The activation function introduces non-linearity into our neural network. Without the use of activation functions, our neural network will just be a bunch of linear combinations - that's going to be useless. If a connection is not strong enough, it will just not "fire" the neuron. What ReLU does is it only passes the value z_ik on if the value exceeds 0. If it is below 0, the connection is simply not strong enough and the output a_ik will be 0.

In simple terms:
If z_ik > 0 then a_ik = z_ik
Otherwise: a_ik = 0

We can also write the ReLU function as f(x) = max(0, x).

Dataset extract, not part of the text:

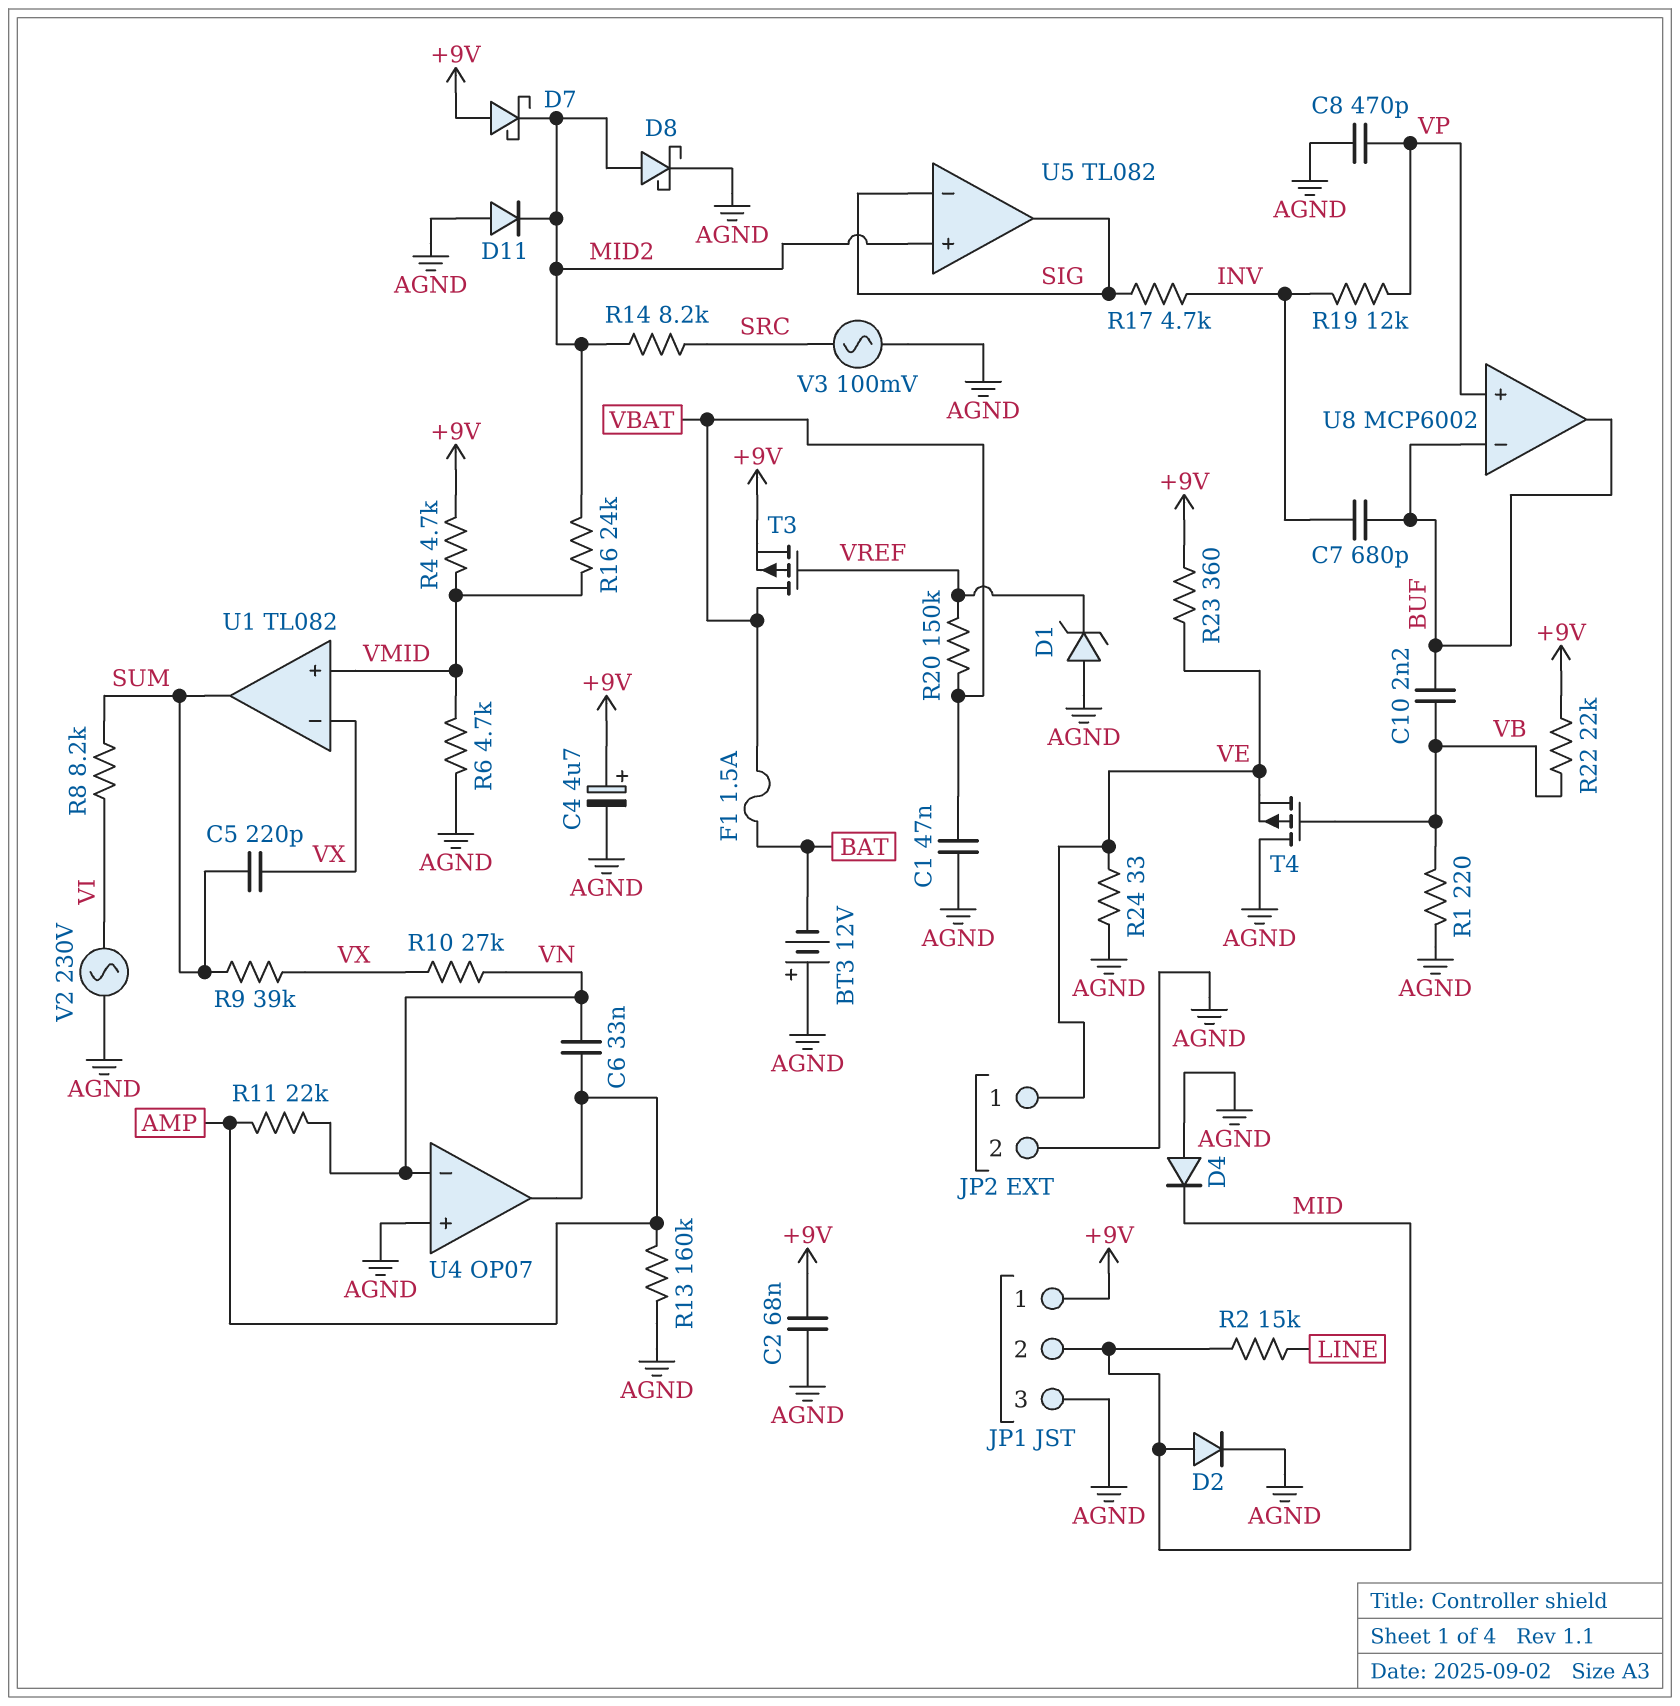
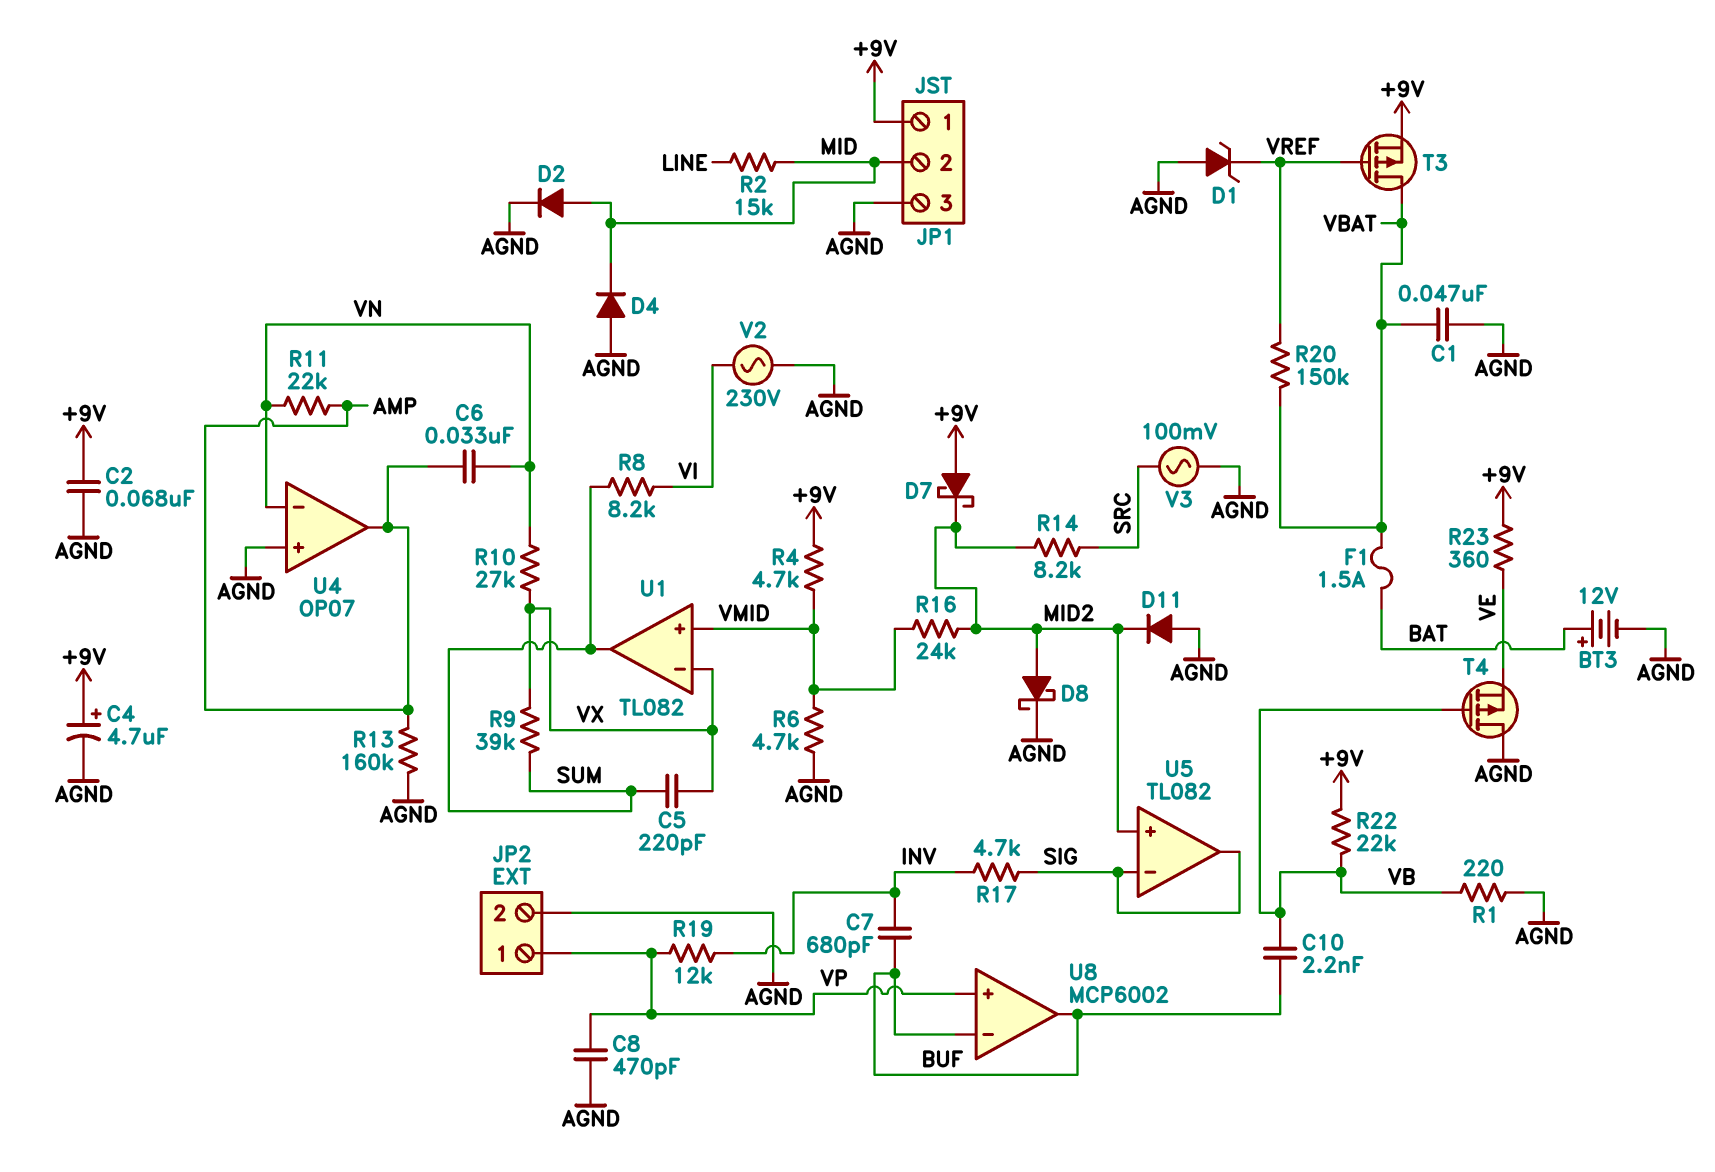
BT3: 12V (plus AGND, minus BAT) -> 12V (plus BAT, minus AGND)
JP2 pin 1: VE -> VP
R24: 33 (AGND, VE) -> none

Softmax is another activation function that allows us to take the output as percentages. At the moment, the logits z₃₁, z₃₂, z₃₃ on their own do not represent percentages. The softmax function addresses this by exponentiating each logit, summing these exponentials, and then dividing each exponentiated logit by this total sum. This process effectively converts the logits into a set of values that are interpretable as the model's confidence in each possible outcome, with all the values summing up to 100%. In other words, softmax allows us to evaluate the confidence level of the machine learning model in its predictions, presenting the output as percentages.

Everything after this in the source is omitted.